Logarithmic Functions

The expression $\log _a(b)$ was defined to be the number that you raise $a$ to, to get $b$.

\[ a^{\log _r(b)} = b \]

We made a function from this by fixing the base: $L(x) = \log _a(x)$.

This function is the “reverse” of $r^x$. Meaning that if $(A, B)$ is a pair in the $L(x) = \log _r(x)$ function, then $(B, A)$ is a pair in the $r^x$ function. Their domains and ranges are swapped.

The domain of an exponential function is all real numbers. The range of a logarithmic function is all real numbers.
The range of an exponential function is all positive real number. The domain of a logarithmic function is all positive real numbers.
The graphs of exponential functions have a horizontal asymptote. The graphs of logarithmic functions have a vertical asymptote.

Here is the graph of $y = L(x) = \log _2(x)$.

The graph of a basic logarithmic function has a vertical asymptote where the inside of the logarithm equals $0$. The domain includes only numbers that make the inside of the formula positive.

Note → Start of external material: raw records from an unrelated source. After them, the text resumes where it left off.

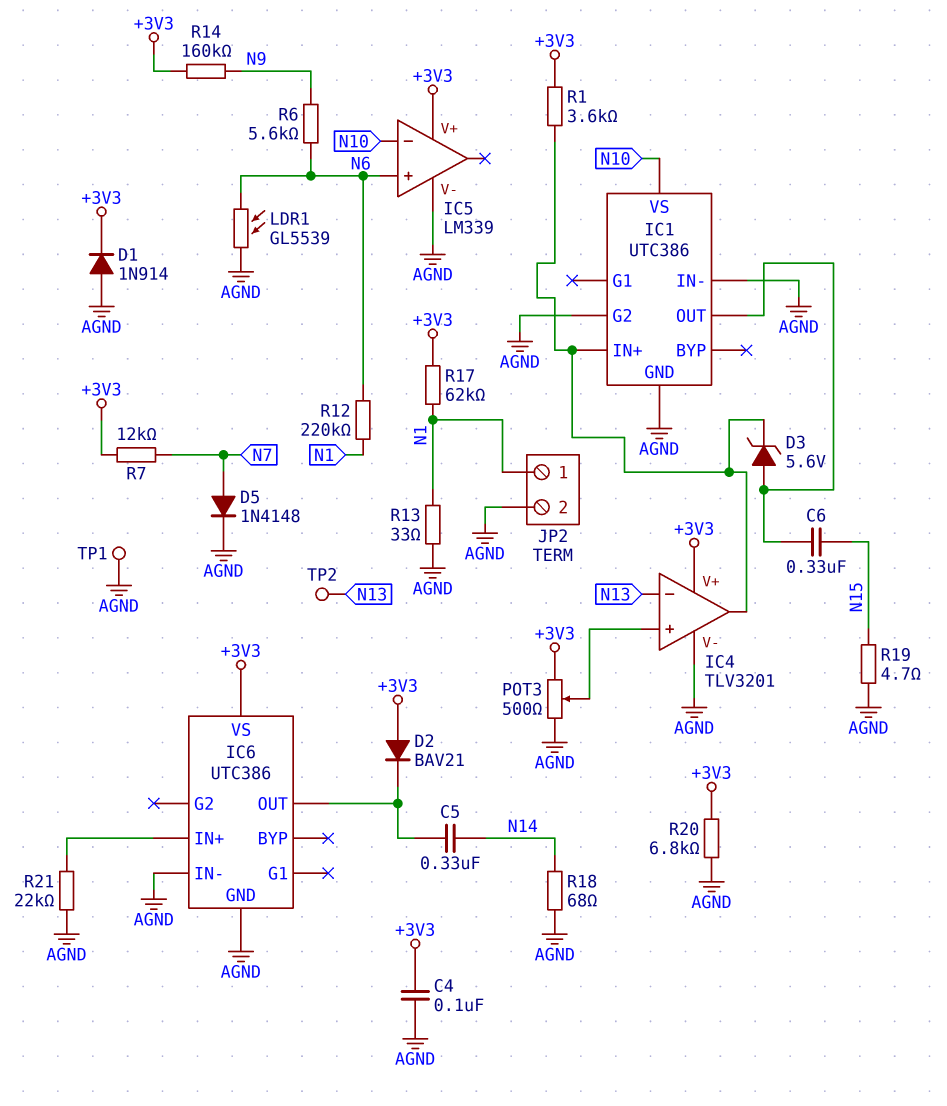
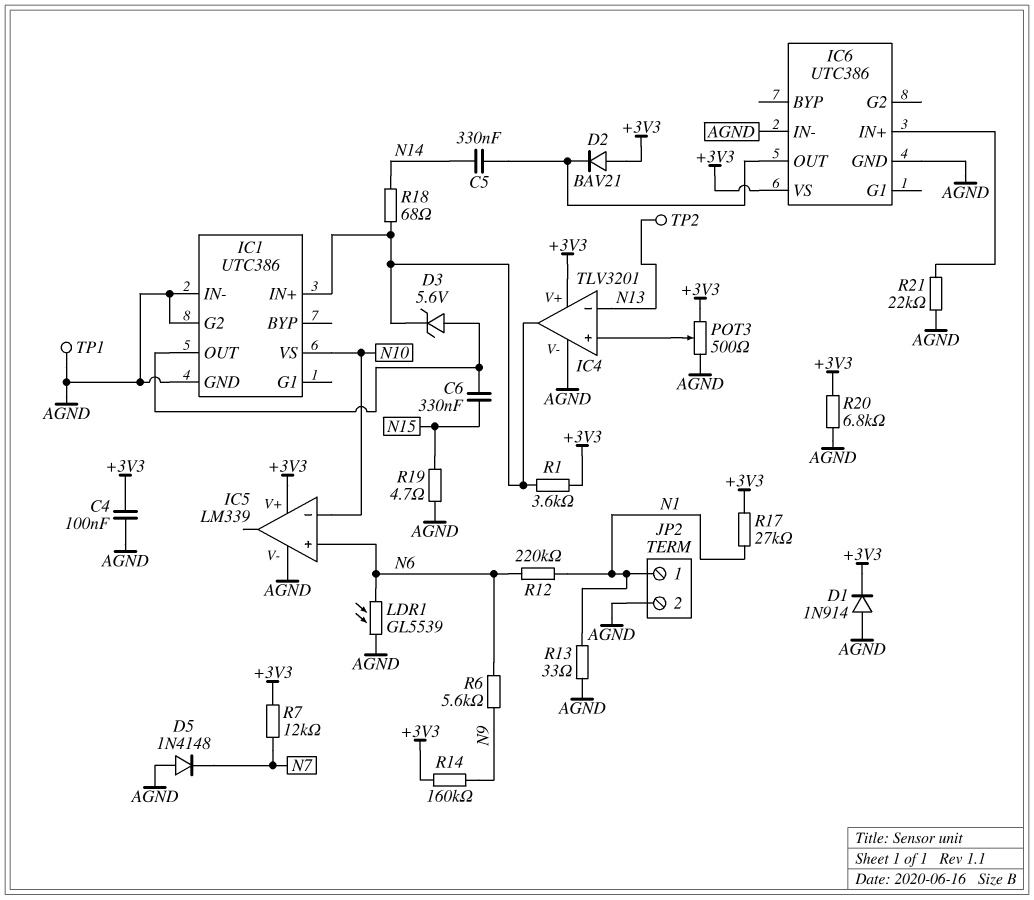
D5: diode 1N4148 (A N7, K AGND) -> diode 1N4148 (A AGND, K N7)
R17: 62k (+3V3, N1) -> 27k (+3V3, N1)
R18: 68 (AGND, N14) -> 68 (IC1/IN+, N14)

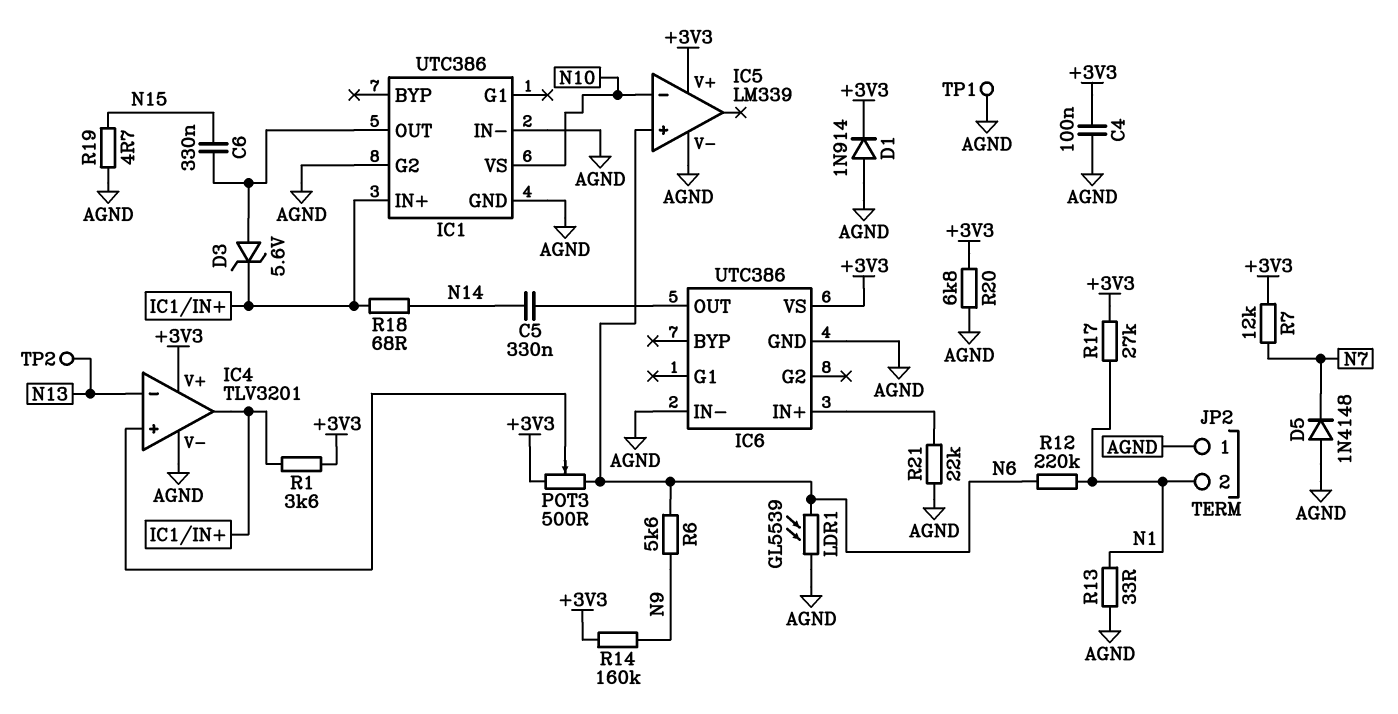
D2: diode BAV21 (A +3V3, K IC6/OUT) -> none
JP2 pin 1: N1 -> AGND
JP2 pin 2: AGND -> N1
POT3: 500 (+3V3, AGND, wiper IC4/in+) -> 500 (+3V3, N6, wiper IC4/in+)

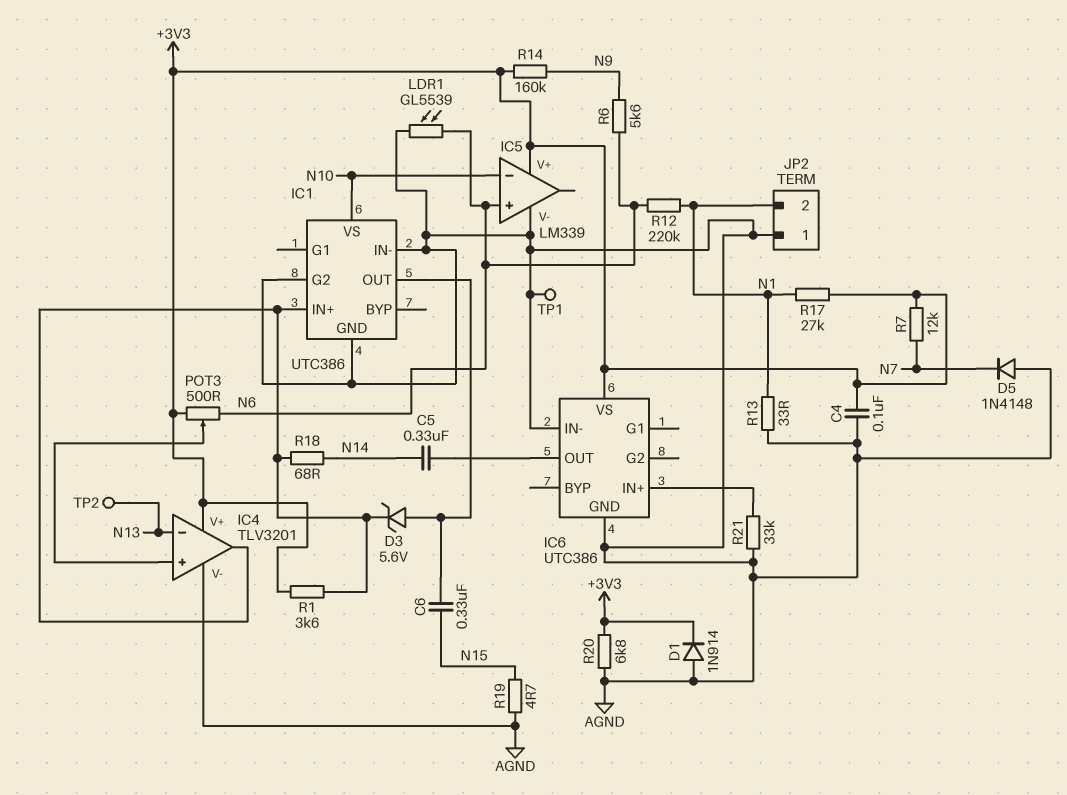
R21: 22k (AGND, IC6/IN+) -> 33k (AGND, IC6/IN+)

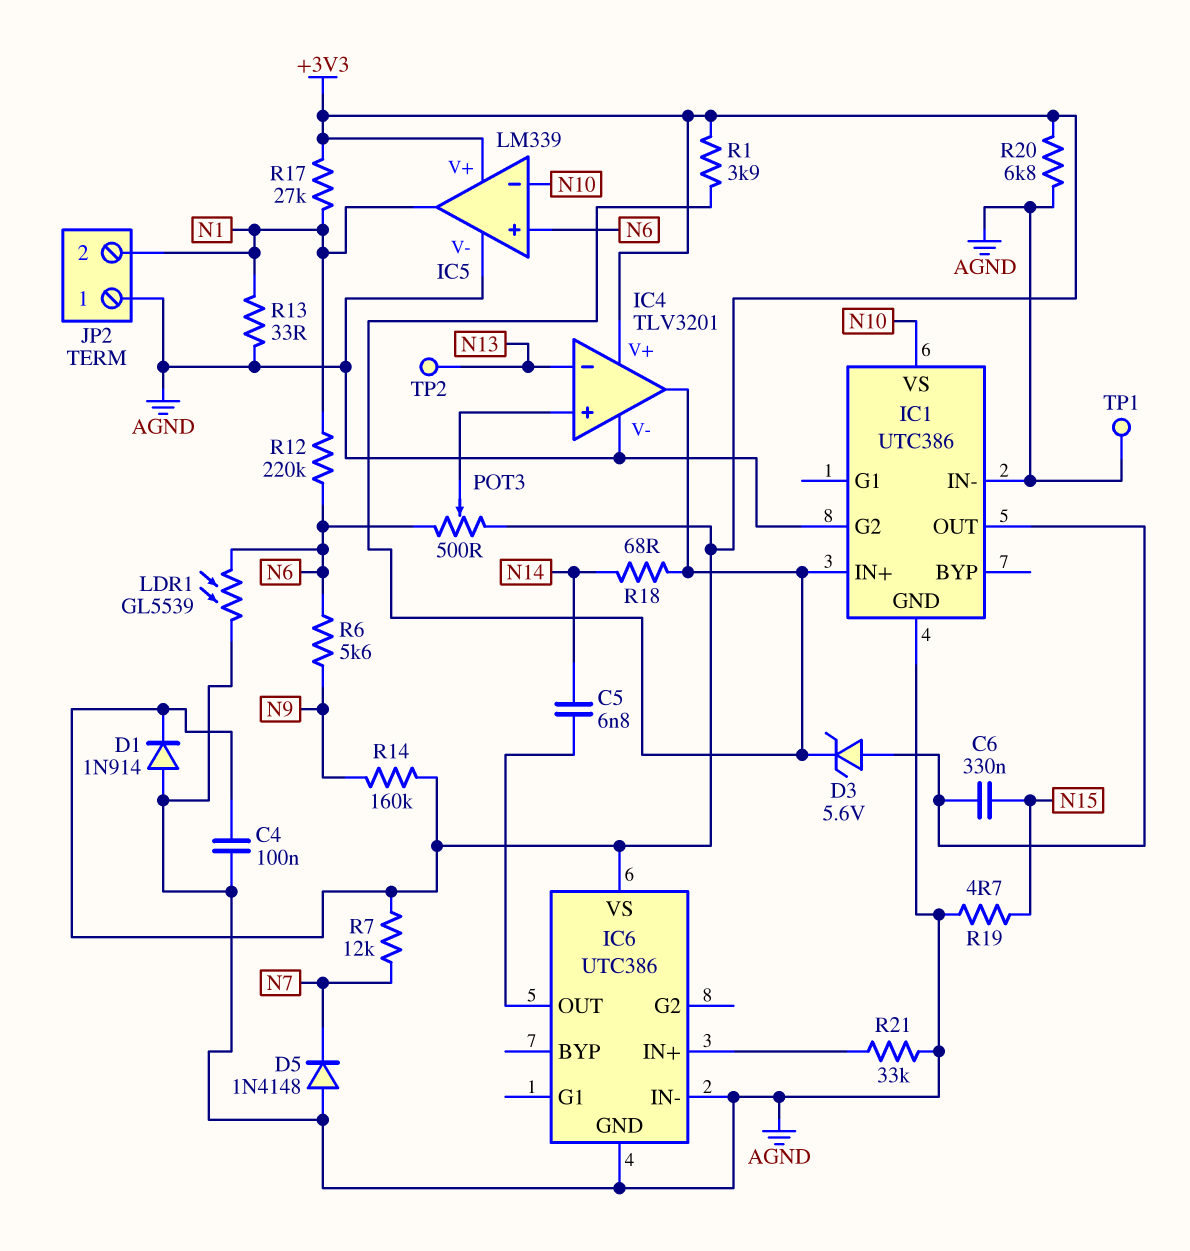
C5: 330nF (IC6/OUT, N14) -> 6.8nF (IC6/OUT, N14)
IC5 pin out: none -> N1
R1: 3.6k (+3V3, IC1/IN+) -> 3.9k (+3V3, IC1/IN+)

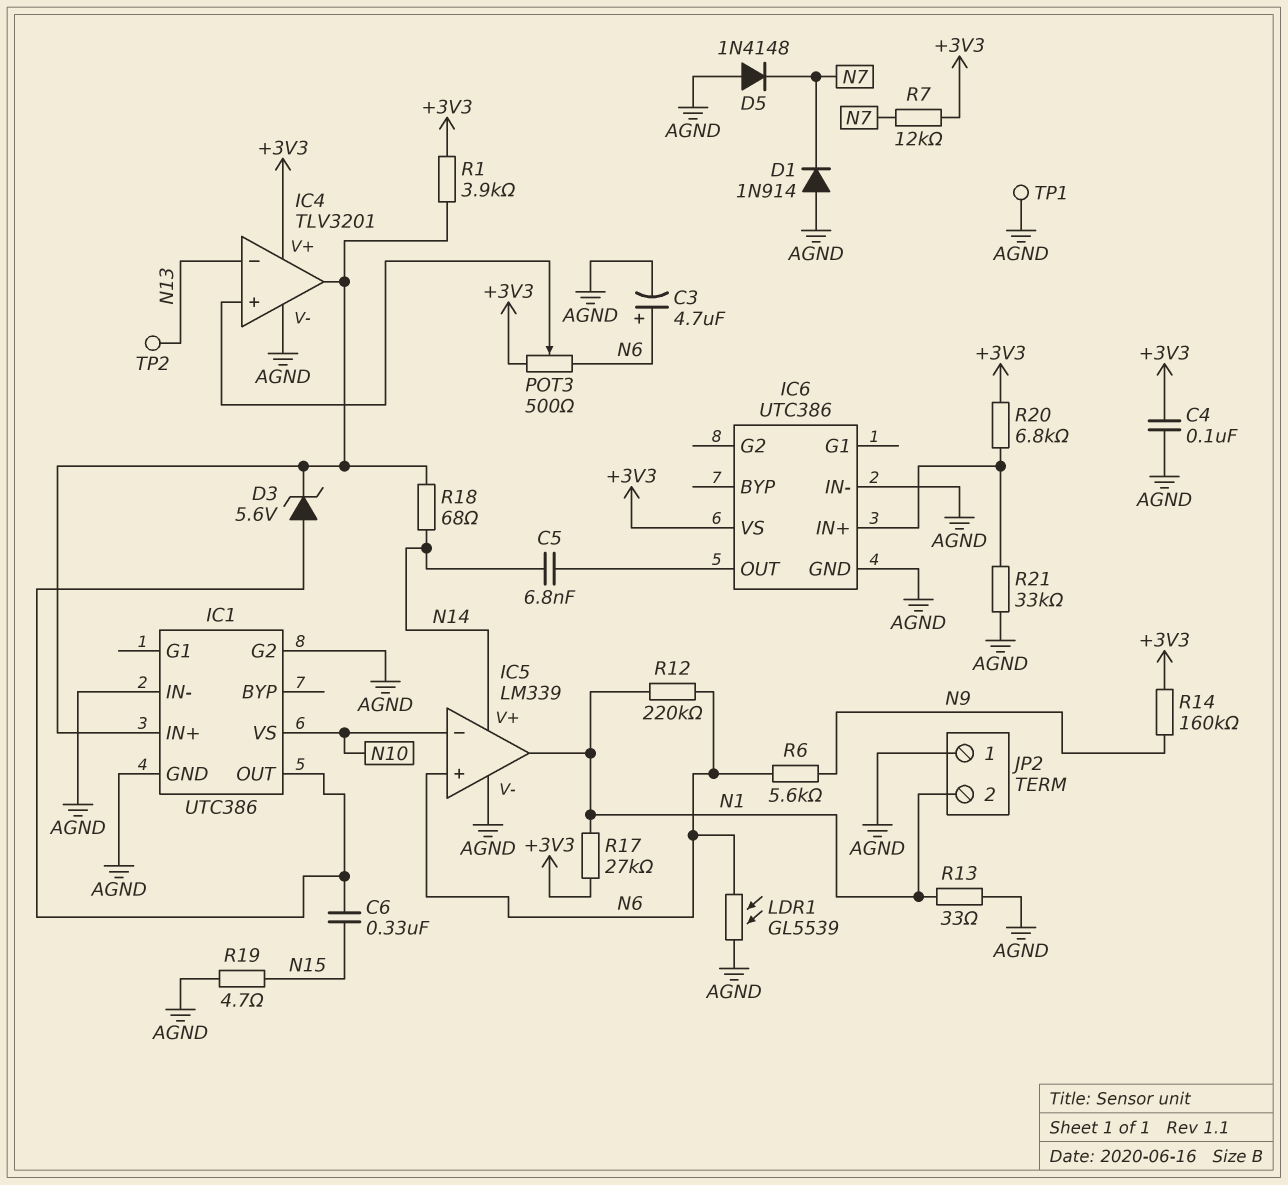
C3: none -> 4.7uF (plus N6, minus AGND)
D1: diode 1N914 (A AGND, K +3V3) -> diode 1N914 (A AGND, K N7)
IC5 pin V+: +3V3 -> N14
R20: 6.8k (+3V3, AGND) -> 6.8k (+3V3, IC6/IN+)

The function increases over its domain and is unbounded.

Shifted Logarithmic Function

Here is the graph of $y = L(x) = \log _2(5-x)$.

The inside of the logarithm here is $5-x$ and this equals $0$ when $x=5$. Therefore, the vertical asymptote in the graph is $x=5$. The domain is $(-\infty , 5)$, since these are the numbers that make the inside of the logarithm formula positive.

Behavior

Our general template for logarithmic functions looks like

\[ log(x) = A \cdot \log _r(B \, x + C) + D \]

Of we choose $e$ as the base, then they look like

\[ log(x) = A \cdot \ln (B \, x + C) + D \]

$A$ is the leading coefficent for the function.
$B$ is the leading coefficent of the inside (the argument).

Comparing these back to our basic logarithm functions, we get

$A > 0$ and $B > 0$ gives an increasing logarithmic function.
$A < 0$ and $B > 0$ gives a decreasing logarithmic function.
$A > 0$ and $B < 0$ gives a decreasing logarithmic function.
$A < 0$ and $B < 0$ gives an increasing logarithmic function.

$\blacktriangleright $ When the leading coefficients are the same sign, then the logarithmic function is increasing.

$\blacktriangleright $ When the leading coefficients are different signs, then the logarithmic function is decreasing.

Basic Models

Just like with exponential functions, it is nice to have a mental model in your head of a basic logarithmic function an its characteristics.

And, like with exponential functions, we like $e$ as the base.

This gives us a basic basic logarithmic function: $\ln (x)$

And, then three other alternative choices, if you prefer.

\[ \ln (x) \, \text { or } \, \ln (-x) \, \text { or } \, -\ln (x) \, \text { or } \, -\ln (-x) \]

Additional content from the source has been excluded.